I hope the hon. Member does not consider that the Irish Members are getting any advantage.

MR. A. J. BALFOUR

No, no!

MR. HEALY

Because, as far as we are concerned, we would far rather that the Bill should come on on Monday.

SIR CHARLES W. DILKE

said, that he communicated on the subject with the Leader of the Opposition, and had understood from him that the course now proposed would be the most convenient.

LORD GEORGE HAMILTON

said, that he agreed with the hon. Member for Hertford (Mr. Balfour) that the alteration of the original arrangement would be very inconvenient to Members who were not now in the House; but, on the other hand, he believed there would be a great deal of advantage in the course proposed, because they would all agree that it was desirable to get through the Bill as soon as possible, and that it was desirable to make progress with the Navy Estimates. It was clear that if these were not taken on Monday it would not be possible to go on with the Government Business for some days.

SIR CHARLES W. DILKE

said, that if they did take the Bill the first thing on Monday it would lead to considerable difficulty, and they would not be able to take the Navy Estimates for a considerable time. The Budget proceedings would occupy a long period.

MR. WHITLEY

agreed that the course the Government was proposing was inconvenient. Indeed, this was not the first time arrangements which had been made earlier in the evening in a full House were upset by agreement subsequently entered into. On two or three occasions when the Prime Minister had announced a certain course of proceeding he had observed that later on that course had been altered.

THE CHAIRMAN

I must point out to hon. Members that this discussion is becoming irregular. The question as to what day the Bill should be deferred to does not come on until I have made my Report to Mr. Speaker. If there is to be a discussion at all, the proper time to raise it would be when a Motion is made to appoint a day for the resumption of the Bill.

MR. A. J. BALFOUR

said, after what had fallen from his noble Friend and the right hon.
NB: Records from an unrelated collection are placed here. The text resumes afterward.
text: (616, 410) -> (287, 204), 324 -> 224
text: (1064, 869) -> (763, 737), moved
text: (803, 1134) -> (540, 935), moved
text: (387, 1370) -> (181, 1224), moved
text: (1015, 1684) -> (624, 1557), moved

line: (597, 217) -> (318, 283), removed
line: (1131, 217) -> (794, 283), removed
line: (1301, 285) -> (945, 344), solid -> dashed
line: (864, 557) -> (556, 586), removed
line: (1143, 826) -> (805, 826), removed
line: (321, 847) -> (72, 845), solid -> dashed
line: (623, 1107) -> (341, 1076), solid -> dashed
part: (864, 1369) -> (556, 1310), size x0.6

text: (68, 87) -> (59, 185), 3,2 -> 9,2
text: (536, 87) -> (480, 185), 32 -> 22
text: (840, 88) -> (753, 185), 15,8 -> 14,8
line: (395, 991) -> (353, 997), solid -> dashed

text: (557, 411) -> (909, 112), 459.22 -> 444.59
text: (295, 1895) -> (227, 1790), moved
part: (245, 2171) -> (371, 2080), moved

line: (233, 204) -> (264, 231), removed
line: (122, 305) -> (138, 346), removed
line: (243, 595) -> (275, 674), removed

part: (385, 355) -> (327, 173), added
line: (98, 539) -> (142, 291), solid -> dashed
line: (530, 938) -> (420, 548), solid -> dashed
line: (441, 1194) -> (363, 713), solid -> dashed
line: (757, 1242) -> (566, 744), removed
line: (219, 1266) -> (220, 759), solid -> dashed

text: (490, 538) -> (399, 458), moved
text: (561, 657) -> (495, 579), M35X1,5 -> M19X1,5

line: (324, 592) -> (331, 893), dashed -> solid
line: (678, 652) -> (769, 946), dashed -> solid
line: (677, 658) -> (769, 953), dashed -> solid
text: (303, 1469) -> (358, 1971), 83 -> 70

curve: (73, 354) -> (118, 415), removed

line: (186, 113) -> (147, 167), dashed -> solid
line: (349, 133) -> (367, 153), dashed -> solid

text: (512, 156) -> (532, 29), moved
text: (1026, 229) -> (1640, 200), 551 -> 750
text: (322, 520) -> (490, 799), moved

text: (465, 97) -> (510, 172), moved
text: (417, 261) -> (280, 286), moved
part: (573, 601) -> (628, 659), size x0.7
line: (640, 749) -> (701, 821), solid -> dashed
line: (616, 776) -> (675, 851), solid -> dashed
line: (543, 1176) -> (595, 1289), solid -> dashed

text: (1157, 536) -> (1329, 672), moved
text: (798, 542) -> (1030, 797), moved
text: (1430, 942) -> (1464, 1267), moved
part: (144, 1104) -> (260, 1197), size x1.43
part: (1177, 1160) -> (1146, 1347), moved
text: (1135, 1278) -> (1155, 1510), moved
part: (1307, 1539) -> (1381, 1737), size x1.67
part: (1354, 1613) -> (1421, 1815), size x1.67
Baronet opposite he would not press the matter further; but he trusted that the Government would not in future suddenly, and at the close of a Sitting, alter the course of Business arranged in a full House at Question time.

SIR WALTER B. BARTTELOT

said, it was definitely understood that the Committee would be continued on Monday, if not finished at the present Sitting. The Prime Minister was asked when the Navy Estimates would be proceeded with, if not taken on Monday, and he replied that he could not then fix a day for them; and as it was evident to everybody the Committee on the Parliamentary Elections (Redistribution) Bill would not finish that night, Members interested in the Navy Estimates had gone away with the understanding that the Estimates would not be taken on Monday.

MR. HEALY

said, perhaps it might abate the indignation of hon. Gentlemen to know the reason for the change. If the Committee finished on Monday, then Tuesday would be set free for Motions; and it happened that Irish Members had the first place for the Motion impugning the conduct of the Speaker, and that the Government wished to get rid of.

SIR CHARLES W. DILKE

said, he was a party to the re-arrangement; but he was not aware what Business was down for Tuesday; he was sure the hon. and learned Member would take his word for that.

Motion agreed to.

Committee report Progress; to sit again upon Tuesday next.